Virtualization software like Unraid or Proxmox would let me combine a gaming PC with some homelab server interests. The graphics card passthrough support with Unraid was much clearer, and I had friends that liked it, so I went with that.

It wasn't all clear sailing, but I tried to record the steps I took and challenges I faced.

First Try, and Initial Setup

Since this was an idea I had after upgrading the machine, I hadn't looked into Unraid support when choosing hardware. I had a mix of new and old hardware without clear Unraid support, but decided to forge on.

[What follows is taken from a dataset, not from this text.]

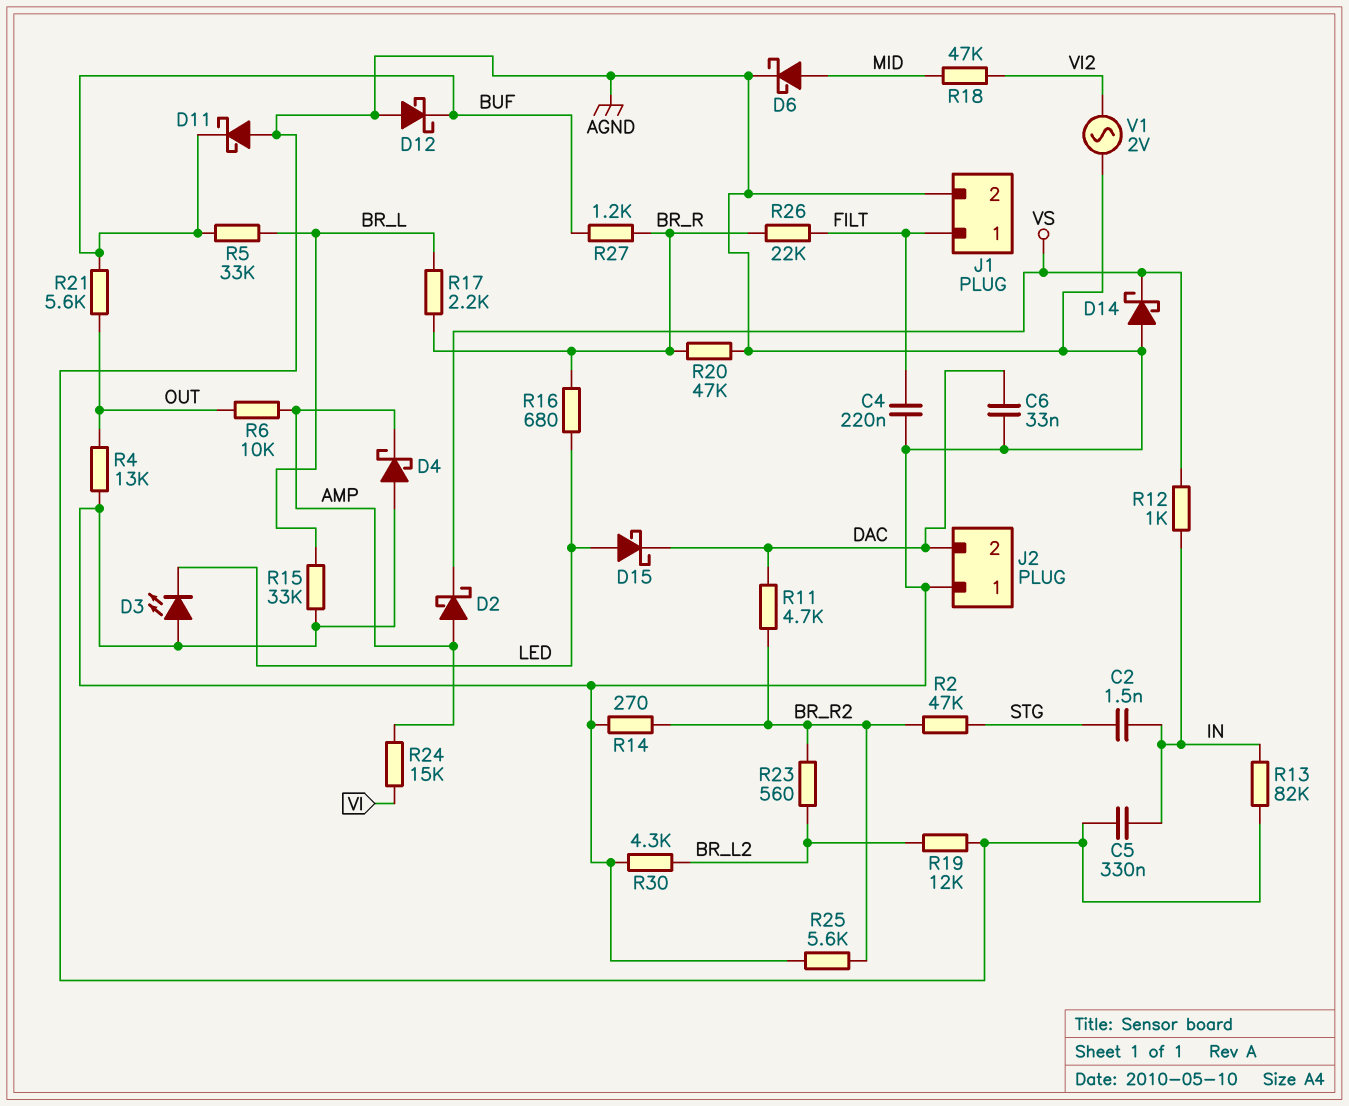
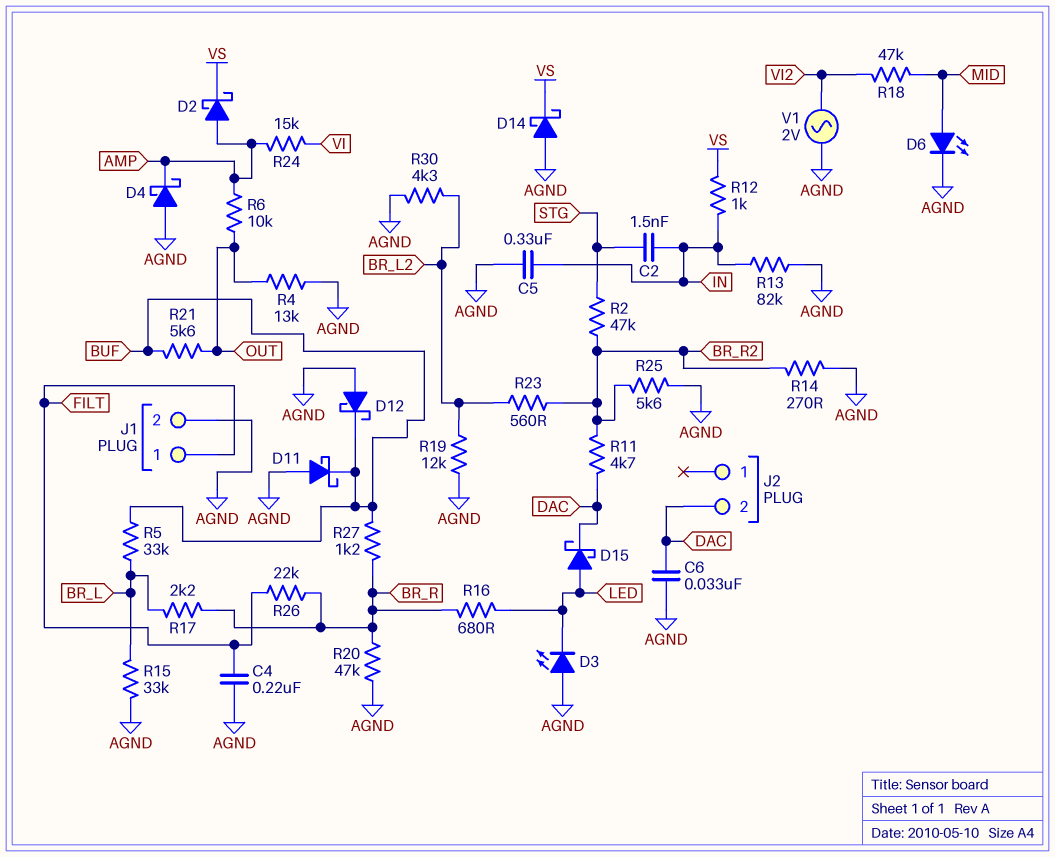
D6: schottky (A MID, K AGND) -> LED (A MID, K AGND)
J2 pin 1: AGND -> none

Notably (foreshadowing!), I started with a ROG Strix B550-F and an old AMD graphics card.

Initial Setup

Weirdly (at least to me), Unraid boots off of a flash drive. Instructions and recommendations are in Unraid's docs. To make the flash drive boot on my machine I had to rename the "EFI-" folder to "EFI" (I'll undo this later). I enabled AMD-V, and IOMMC (did I mean IOMMU?) in my BIOS.

References for initial setup:

Based on those resources, I went through these steps. At the time they felt throwaway, but I think they were helpful.

  • installed community applications
  • installed fix common problems
  • installed unassigned devices
  • installed dynamix system stats, s3 sleep, system info, temp (including required nerdpack gui, use tdie)
    • Much later, the array went to sleep while I was in a Windows VM. I didn't see a way to prevent that, so I've disabled S3 Sleep for now.
  • check s3 in bios
  • try wake on lan - yes! wakeonlan -i 192.168.6.255 aa:a1:61:23:01:dd

A note, in the future I should preclear before adding disks - how to preclear your disks Good to know for next time!! If you don't, adding new disks takes hours.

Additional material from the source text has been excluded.